INSPECTION_RESULT
- 诊断示例
- 诊断规则介绍

INSPECTION_RESULT

TiDB 内置了一些诊断规则，用于检测系统中的故障以及隐患。

该诊断功能可以帮助用户快速发现问题，减少用户的重复性手动工作。可使用 select * from information_schema.inspection_result 语句来触发内部诊断。

诊断结果表 information_schema.inspection_result 的表结构如下：

desc information_schema.inspection_result;

+----------------+--------------+------+------+---------+-------+
| Field          | Type         | Null | Key  | Default | Extra |
+----------------+--------------+------+------+---------+-------+
| RULE           | varchar(64)  | YES  |      | NULL    |       |
| ITEM           | varchar(64)  | YES  |      | NULL    |       |
| TYPE           | varchar(64)  | YES  |      | NULL    |       |
| INSTANCE       | varchar(64)  | YES  |      | NULL    |       |
| STATUS_ADDRESS | varchar(64)  | YES  |      | NULL    |       |
| VALUE          | varchar(64)  | YES  |      | NULL    |       |
| REFERENCE      | varchar(64)  | YES  |      | NULL    |       |
| SEVERITY       | varchar(64)  | YES  |      | NULL    |       |
| DETAILS        | varchar(256) | YES  |      | NULL    |       |
+----------------+--------------+------+------+---------+-------+
9 rows in set (0.00 sec)

字段解释：

RULE：诊断规则名称，目前实现了以下规则：
- config：配置一致性以及合理性检测。
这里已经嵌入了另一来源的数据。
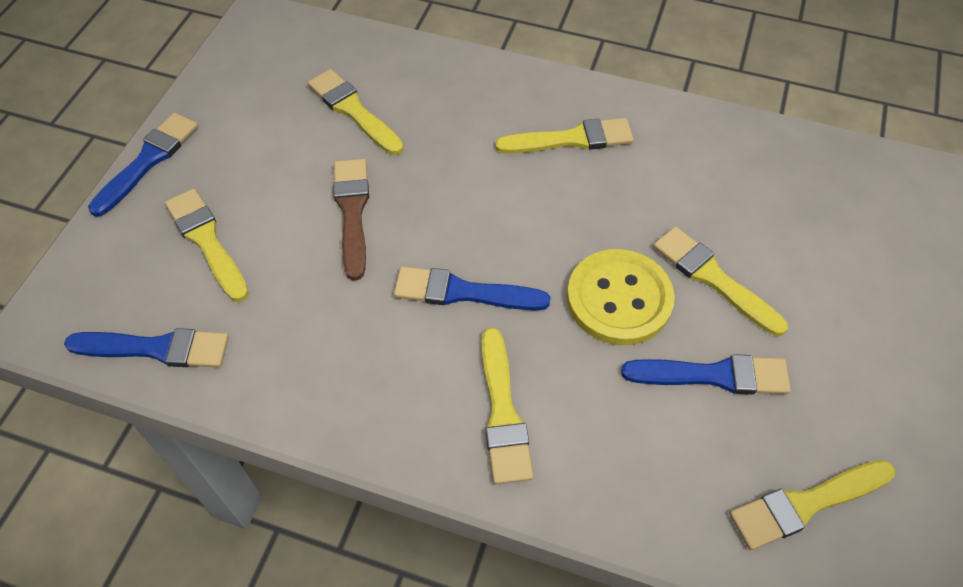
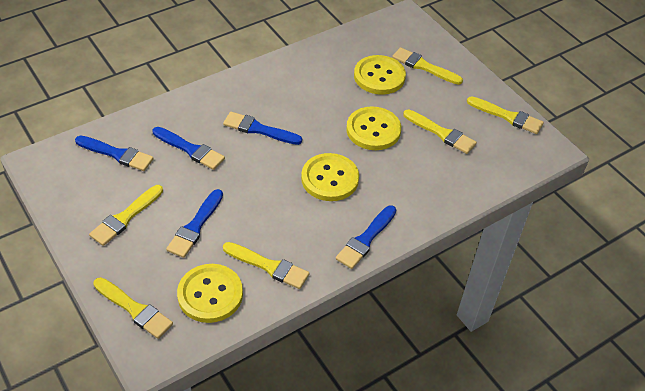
blue brush: 4 -> 5
brown brush: 1 -> 0
yellow button: 1 -> 4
如果同一个配置在不同实例不一致，会生成 warning 诊断结果。
- version：版本一致性检测。如果同一类型的实例版本不同，会生成 critical 诊断结果。
- node-load：服务器负载检测。如果当前系统负载太高，会生成对应的 warning 诊断结果。
- critical-error：系统各个模块定义了严重的错误，如果某一个严重错误在对应时间段内超过阈值，会生成 warning 诊断结果。
- threshold-check：诊断系统会对一些关键指标进行阈值判断，如果超过阈值会生成对应的诊断信息。
ITEM：每一个规则会对不同的项进行诊断，该字段表示对应规则下面的具体诊断项。
TYPE：诊断的实例类型，可取值为 tidb，pd 和 tikv。
INSTANCE：诊断的具体实例地址。
STATUS_ADDRESS：实例的 HTTP API 服务地址。
VALUE：针对这个诊断项得到的值。
REFERENCE：针对这个诊断项的参考值（阈值）。如果 VALUE 超过阈值，就会产生对应的诊断信息。
SEVERITY：严重程度，取值为 warning 或 critical。
DETAILS：诊断的详细信息，可能包含进一步调查的 SQL 或文档链接。

诊断示例

对当前时间的集群进行诊断。

select * from information_schema.inspection_result\G

***************************[ 1. row ]***************************
RULE      | config
ITEM      | log.slow-threshold
TYPE      | tidb
INSTANCE  | 172.16.5.40:4000
VALUE     | 0
REFERENCE | not 0
SEVERITY  | warning
DETAILS   | slow-threshold = 0 will record every query to slow log, it may affect performance
***************************[ 2. row ]***************************
RULE      | version
ITEM      | git_hash
TYPE      | tidb
INSTANCE  |
VALUE     | inconsistent
REFERENCE | consistent
SEVERITY  | critical
DETAILS   | the cluster has 2 different tidb version, execute the sql to see more detail: select * from information_schema.cluster_info where type='tidb'
***************************[ 3. row ]***************************
RULE      | threshold-check
ITEM      | storage-write-duration
TYPE      | tikv
INSTANCE  | 172.16.5.40:23151
VALUE     | 130.417
REFERENCE | < 0.100
SEVERITY  | warning
DETAILS   | max duration of 172.16.5.40:23151 tikv storage-write-duration was too slow
***************************[ 4. row ]***************************
RULE      | threshold-check
ITEM      | rocksdb-write-duration
TYPE      | tikv
INSTANCE  | 172.16.5.40:20151
VALUE     | 108.105
REFERENCE | < 0.100
SEVERITY  | warning
DETAILS   | max duration of 172.16.5.40:20151 tikv rocksdb-write-duration was too slow

上述诊断结果发现了以下几个问题：

第一行表示 TiDB 的 log.slow-threshold 配置值为 0，可能会影响性能。
第二行表示集群中有 2 个不同的 TiDB 版本
第三、四行表示 TiKV 的写入延迟太大，期望时间是不超过 0.1s, 但实际值远超预期。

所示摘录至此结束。